As for other Vampires and Vampire tribal synergies, we have a few additions in that category as well.
- Captivating Vampire functions as amazing removal and a Vampire buff as a bonus, and Olivia, Crimson Bride will reanimate our useful Vampires, with her legendary clause easily met, between her and Strefan. Bloodline Keeper can repeatedly churn out useful Vampire tokens.
- Viscera Seer and Yahenni, Undying Partisan will provide some nice utility, being able to power up cards that remain from the initial precon, like Blood Artist, Falkenrath Noble, Cordial Vampire, and Crossway Troublemakers. They also work well with another card we added, Bloodghast, which can score repeated triggers from our effects.

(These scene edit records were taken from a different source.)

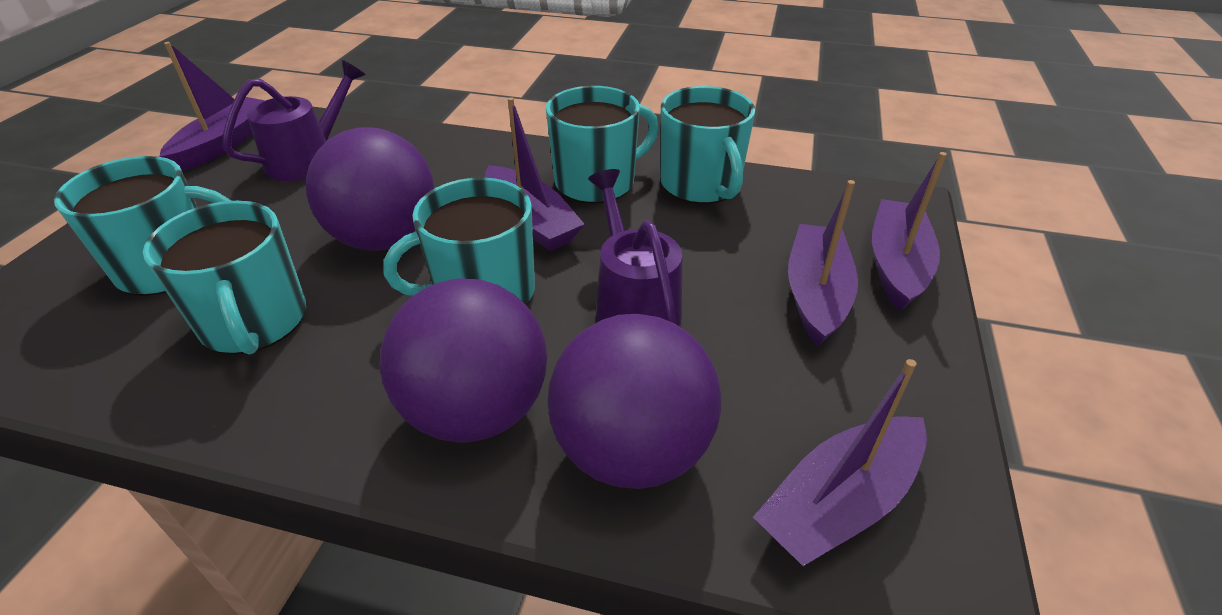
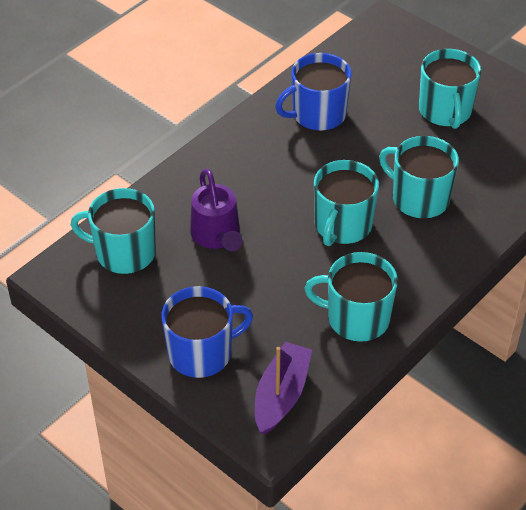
blue mug: 0 -> 2
purple ball: 3 -> 0
purple boat: 5 -> 1
purple watering can: 2 -> 1

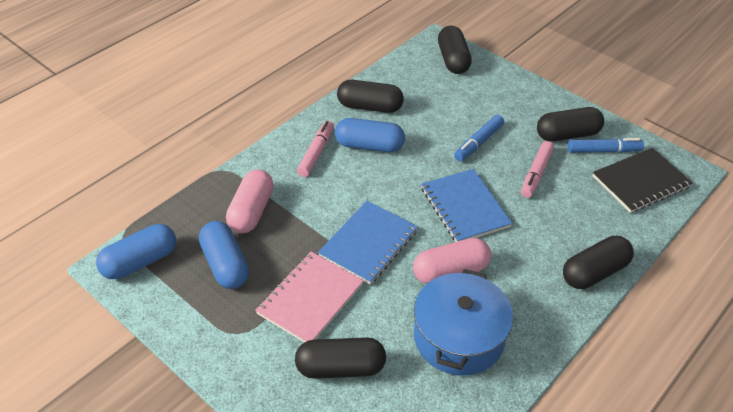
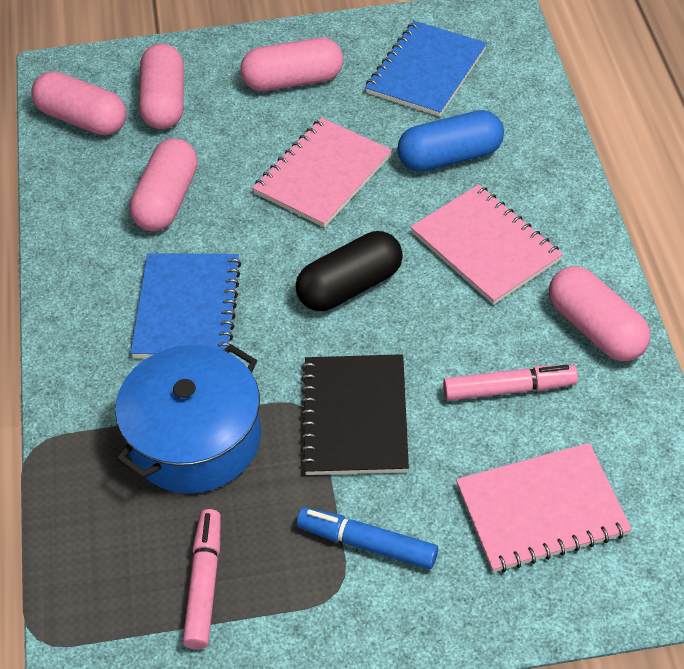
black capsule: 5 -> 1
blue capsule: 3 -> 1
blue marker: 2 -> 1
pink capsule: 2 -> 5
pink notebook: 1 -> 3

- Arterial Flow is sort of a Vampire payoff, but it triggers Strefan nicely while actually obtaining solid card advantage. Not many Mind Rot variants hit each opponent.

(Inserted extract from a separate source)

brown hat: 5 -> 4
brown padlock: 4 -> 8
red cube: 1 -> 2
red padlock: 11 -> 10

Let’s now look at which ramp, removal, and card draw we’ve added to replace those previous underwhelming inclusions.
- Our new suite of mana rocks involves Mind Stone, Talisman of Indulgence, and Cryptolith Fragment, and the latter two both provide Blood tokens for us!
- Chaos Warp and Kolaghan’s Command will be solid spot removal in addition to what this deck already had.
- Skullclamp will work wonders in here, as will Commander staple and continuous overperformer Necropotence, but the Vampire tribal card draw we added, Pact of the Serpent, is a really efficient way to take advantage of our critical mass of Vampires.
Finally, the land upgrades:
- Agadeem’s Awakening, Shatterskull Smashing, and Hagra Mauling are staples of any two-color Nitpicking Nerds deck, and this one is no exception. These cards are phenomenal.
- As for fixing, we have the usual suspects in Bloodstained Mire, Blood Crypt, Luxury Suite, Dragonskull Summit, Haunted Ridge, and Canyon Slough.
- We also have plenty of lands that can ping us for damage to score extra Blood from our commander: Leechridden Swamp, Ifnir Deadlands, Ramunap Ruins, City of Brass, Mana Confluence, and Voldaren Estate. This batch of lands really adds consistency to the deck, while taking away very little. Many of them are strict upgrades over basic Mountains and Swamps.
That does it for this deck upgrade of Vampiric Bloodline; once you remove the extra fluff and power up those Blood synergies, you’ll be due for plenty of Victories!